Text-to-speech Configuration

Spokestack offers a rich, controllable text-to-speech (TTS) system. The voices available to use in your app are determined by your API client identifier, but we offer a demo voice to all users so that you can try custom TTS in your app without making a commitment. If you need a unique voice for your brand, contact us, and we can work with you to create a custom experience for your users.

Apart from voice selection, Spokestack’s TTS enables fine control over pronunciation by supporting a subset of both the SSML standard and Speech Markdown syntax. Synthesis defaults to using raw text, but you can opt into using one of these other markups instead; see the platform-specific documentation (iOS | Android) for details.


SSML is an XML-based markup language; the root element must be <speak>. Aside from speak, Spokestack supports the following elements:

  • s
  • break
  • prosody, pitch and rate attributes only
  • phoneme with the alphabet attribute set to “ipa”
  • say-as, interpret-as attribute only, with one of the following values:
    • cardinal
    • characters
    • digits
    • number
    • ordinal
    • spell-out
    • telephone
    • unit

Note that long inputs should be split into separate s (“sentence”) elements for the best performance.
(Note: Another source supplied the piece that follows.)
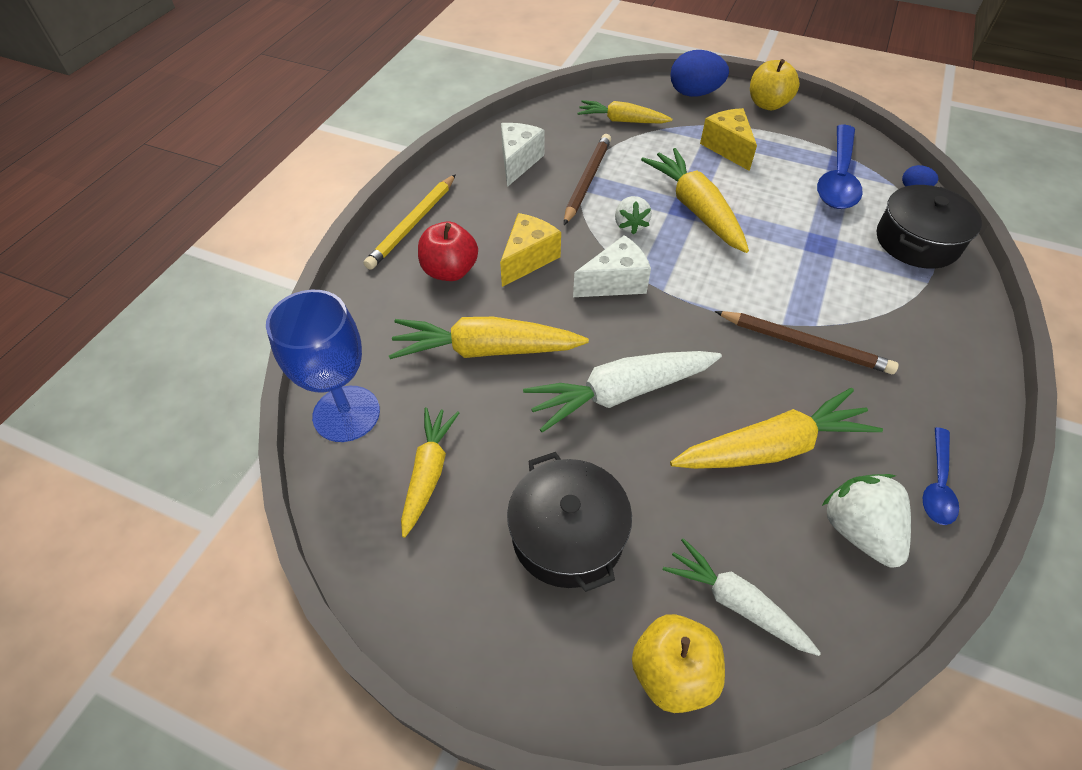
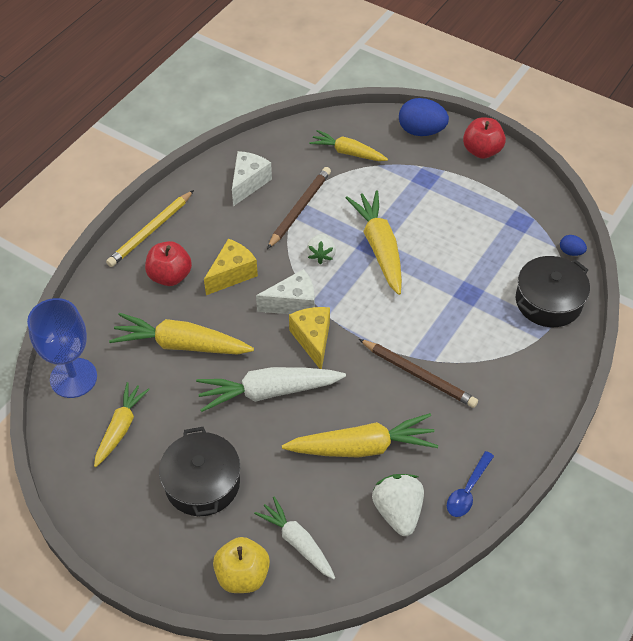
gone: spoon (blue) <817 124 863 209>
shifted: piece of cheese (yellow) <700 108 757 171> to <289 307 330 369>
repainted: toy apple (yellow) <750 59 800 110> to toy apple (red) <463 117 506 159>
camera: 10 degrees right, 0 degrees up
Currently, Spokestack is focused on pronunciation of English words and loan words/foreign words common in spoken English and thus restricts its character set from the full range of IPA characters. Characters valid for an IPA ph attribute are:

 [' ', ',', 'a', 'b', 'd', 'e', 'f', 'g', 'h', 'i', 'j',
 'k', 'l', 'm', 'n', 'o', 'p', 'r', 's', 't', 'u', 'v',
 'w', 'z', 'æ', 'ð', 'ŋ', 'ɑ', 'ɔ', 'ə', 'ɛ', 'ɝ', 'ɪ',
 'ʃ', 'ʊ', 'ʌ', 'ʒ', 'ˈ', 'ˌ', 'ː', 'θ', 'ɡ', 'x', 'y',
 'ɹ', 'ʰ', 'ɜ', 'ɒ', 'ɚ', 'ɱ', 'ʔ', 'ɨ', 'ɾ', 'ɐ', 'ʁ',
 'ɵ', 'χ']

Using invalid characters will not cause an error, but it might result in unexpected pronunciation.


When you just can’t give up that web prefix:

See all our products at
<say-as interpret-as="characters">www</say-as>
dot my company dot com.

Insert a pregnant pause:

Today's stock price <break time="500ms"/> fell three percent.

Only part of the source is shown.